More of the same, really.
For my demanding Studio Dogs project big prints were de rigeur. The project took most of the year to complete, concluding with thirty-six large prints, all made on the excellent Epson ET-8550 printer, as frugal as it is reliable. After one year and over 400 13″ x 19″ prints I have had but one paper jam, probably my fault as I may have overloaded paper in the feed tray.
The Epson ET-8550 photo printer.
More software than hardware, the later images were printed on Canson paper from France and that paper is proving superior, as regards gloss retention, to the many sheets of Hewlett Packard dye ink paper which preceded it.
Canson high gloss printing paper.
Those Studio Dogs were all photographed on a Nikon D800 whose over ten year age makes it ancient in these digital times, yet there’s no improving on the images it delivers at a fraction of the cost of Nikon’s latest hardware. As for triggering the strobes, a remote strobe trigger, now almost two decades old, makes for a wireless connection.
The Nikon D800, introduced in 2012.
And if you think 2012 is old, how about the Novatron studio flash outfit I continue using, manufactured over a quarter of a century ago? Sure it has wires not rechargeable batteries (ugh!) but it’s as reliable as a hammer and puts out a lot of light.
Novatron outfit with Bert the Border Terrier.
And speaking of the Nikon D800 and its splendid 36mp sensor, another major project in 2024 was the re-digitizing of old film images at a quality level significantly superior to that obtained with dedicated Nikon film scanners. And we are not talking about a handful of scans here. How about over 2,200 in a matter of a few short weeks? This setup is not only good, it’s also spectacularly fast.
Inexpensive and outstanding film scanning setup.
The biggest hardware change in 2024 involved migration from the behemoth 2010 Mac Pro with its seven cooling fans and vast bulk to a minuscule single fan Mac Mini M4 which is a fraction of the cost of the oldie, confers the latest security updates via the Mac OS and delivers performance which is …. identical! Sadly the old Mac Pro will have to go to the recyclers as selling it with attendant shipping costs and transit risk is not a viable proposition.
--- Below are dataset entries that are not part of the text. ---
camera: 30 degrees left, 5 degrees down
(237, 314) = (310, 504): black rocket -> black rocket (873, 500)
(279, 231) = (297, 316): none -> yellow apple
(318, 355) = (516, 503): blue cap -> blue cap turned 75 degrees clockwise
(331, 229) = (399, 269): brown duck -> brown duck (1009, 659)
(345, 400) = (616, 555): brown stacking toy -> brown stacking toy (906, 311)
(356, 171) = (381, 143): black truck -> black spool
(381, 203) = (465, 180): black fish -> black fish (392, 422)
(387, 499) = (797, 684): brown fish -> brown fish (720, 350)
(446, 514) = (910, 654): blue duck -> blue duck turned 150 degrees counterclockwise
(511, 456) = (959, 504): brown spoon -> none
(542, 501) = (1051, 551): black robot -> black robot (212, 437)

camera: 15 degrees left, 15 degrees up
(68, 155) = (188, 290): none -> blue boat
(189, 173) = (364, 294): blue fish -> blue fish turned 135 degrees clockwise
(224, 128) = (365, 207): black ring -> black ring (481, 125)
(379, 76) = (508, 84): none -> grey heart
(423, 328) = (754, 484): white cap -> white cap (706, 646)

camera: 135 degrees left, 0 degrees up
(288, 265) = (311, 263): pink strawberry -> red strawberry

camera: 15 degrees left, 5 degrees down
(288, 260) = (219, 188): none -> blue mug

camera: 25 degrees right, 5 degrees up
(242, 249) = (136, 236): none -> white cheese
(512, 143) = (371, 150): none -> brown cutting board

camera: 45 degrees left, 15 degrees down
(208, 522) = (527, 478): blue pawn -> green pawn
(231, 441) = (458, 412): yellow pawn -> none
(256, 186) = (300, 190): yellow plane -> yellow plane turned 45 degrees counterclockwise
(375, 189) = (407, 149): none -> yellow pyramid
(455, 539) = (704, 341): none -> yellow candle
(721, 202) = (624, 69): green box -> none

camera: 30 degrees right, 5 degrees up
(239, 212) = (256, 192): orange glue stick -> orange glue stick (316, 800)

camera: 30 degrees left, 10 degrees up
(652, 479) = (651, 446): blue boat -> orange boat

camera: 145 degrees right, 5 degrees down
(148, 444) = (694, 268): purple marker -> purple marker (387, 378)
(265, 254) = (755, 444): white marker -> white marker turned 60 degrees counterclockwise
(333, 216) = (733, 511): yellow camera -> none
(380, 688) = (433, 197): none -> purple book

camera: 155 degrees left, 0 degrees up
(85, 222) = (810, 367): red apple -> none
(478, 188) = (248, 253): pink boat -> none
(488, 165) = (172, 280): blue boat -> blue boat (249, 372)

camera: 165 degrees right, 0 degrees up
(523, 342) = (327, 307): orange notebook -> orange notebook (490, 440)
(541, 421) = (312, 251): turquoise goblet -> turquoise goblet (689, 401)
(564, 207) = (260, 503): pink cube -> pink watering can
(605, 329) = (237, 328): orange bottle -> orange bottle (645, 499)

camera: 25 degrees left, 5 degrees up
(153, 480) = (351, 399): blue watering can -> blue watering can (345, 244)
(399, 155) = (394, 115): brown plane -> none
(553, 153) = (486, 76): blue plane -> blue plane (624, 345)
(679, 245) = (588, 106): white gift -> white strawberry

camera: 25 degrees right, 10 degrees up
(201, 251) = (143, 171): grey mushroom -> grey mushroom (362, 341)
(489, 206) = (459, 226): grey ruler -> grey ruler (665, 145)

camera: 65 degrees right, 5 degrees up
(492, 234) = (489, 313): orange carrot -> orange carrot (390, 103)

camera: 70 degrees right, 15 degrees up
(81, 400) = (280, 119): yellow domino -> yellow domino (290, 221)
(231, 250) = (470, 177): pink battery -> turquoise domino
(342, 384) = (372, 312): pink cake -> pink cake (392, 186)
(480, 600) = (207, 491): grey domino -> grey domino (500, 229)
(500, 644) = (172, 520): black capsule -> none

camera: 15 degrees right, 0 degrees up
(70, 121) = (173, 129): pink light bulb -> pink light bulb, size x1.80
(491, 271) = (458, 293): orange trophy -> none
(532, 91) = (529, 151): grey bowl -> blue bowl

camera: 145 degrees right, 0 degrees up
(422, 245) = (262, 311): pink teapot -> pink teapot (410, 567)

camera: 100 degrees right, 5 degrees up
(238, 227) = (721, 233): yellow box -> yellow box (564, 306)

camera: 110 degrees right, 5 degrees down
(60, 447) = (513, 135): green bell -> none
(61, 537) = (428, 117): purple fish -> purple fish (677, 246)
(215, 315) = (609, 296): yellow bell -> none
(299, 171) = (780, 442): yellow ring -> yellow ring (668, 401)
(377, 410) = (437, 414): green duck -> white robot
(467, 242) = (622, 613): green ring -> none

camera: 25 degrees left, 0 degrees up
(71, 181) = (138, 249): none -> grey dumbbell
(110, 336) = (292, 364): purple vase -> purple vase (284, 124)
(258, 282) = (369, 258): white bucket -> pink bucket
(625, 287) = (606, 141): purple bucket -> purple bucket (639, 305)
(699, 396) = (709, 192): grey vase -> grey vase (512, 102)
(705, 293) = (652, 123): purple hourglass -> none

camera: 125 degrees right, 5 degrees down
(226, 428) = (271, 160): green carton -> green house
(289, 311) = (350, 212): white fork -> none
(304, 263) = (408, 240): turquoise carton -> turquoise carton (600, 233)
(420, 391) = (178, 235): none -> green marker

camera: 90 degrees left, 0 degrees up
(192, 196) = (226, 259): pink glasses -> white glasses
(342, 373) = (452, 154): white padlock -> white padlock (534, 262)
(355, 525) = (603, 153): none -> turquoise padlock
It is, in other words, worthless and I hate Apple for forcing me to upgrade from a bulletproof machine by obsoleting it with its truly useless annual OS upgrades.
And the Mini ‘upgrade’ with its Apple Silicon CPU/GPU meant that my old non-subscription Lightroom and Photoshop processing applications would no longer work and I am now on the hook for $10 monthly to Adobe for Lightroom Classic until I croak, and even my heirs will likely see these greedy bastards continue to make money off my estate. As for Photoshop, fughedaboutit. I bought Affinity Photo 2 which does every thing I need for a one-off payment.
On the movie display front I added a second ancient Intel Mac Mini to the living room TV to permit routing of movies, stored on hard drives in the remote home theater, to that TV. You would think the existing AppleTV 4K attached to the TV would suffice to do this but Greedy Timmy in Cupertino sees to it that routing of content from hard drives attached to remote Macs is impossible with the AppleTV puck. He wants you to buy more hardware and a sub-$150 ancient Intel Mac Mini is more than up to the task.
As for the Home Theater with its 120″ screen and LG UST projector, allied to a fine Sonos sound system, all is sweetness and light. The Theater continues to show a movie every night, the hardware has proved to be robust and fault free and the recent addition of a magnificent 1955 Rolleiflex 2.8D to the display of photo hardware adds that special touch.
The Rolleiflex 2.8D, manufactured
between Aug 1955 and Sep 1956.
The Home Theater with the LG Ultra Short Throw projector.
So 2024 paid homage to the old belief that buying the best is consonant with a long life, along with some ingenious gadgets which cost little but truly deliver. I only regret being forced to remainder that great Mac Pro and having to give Adobe more of my hard earned money.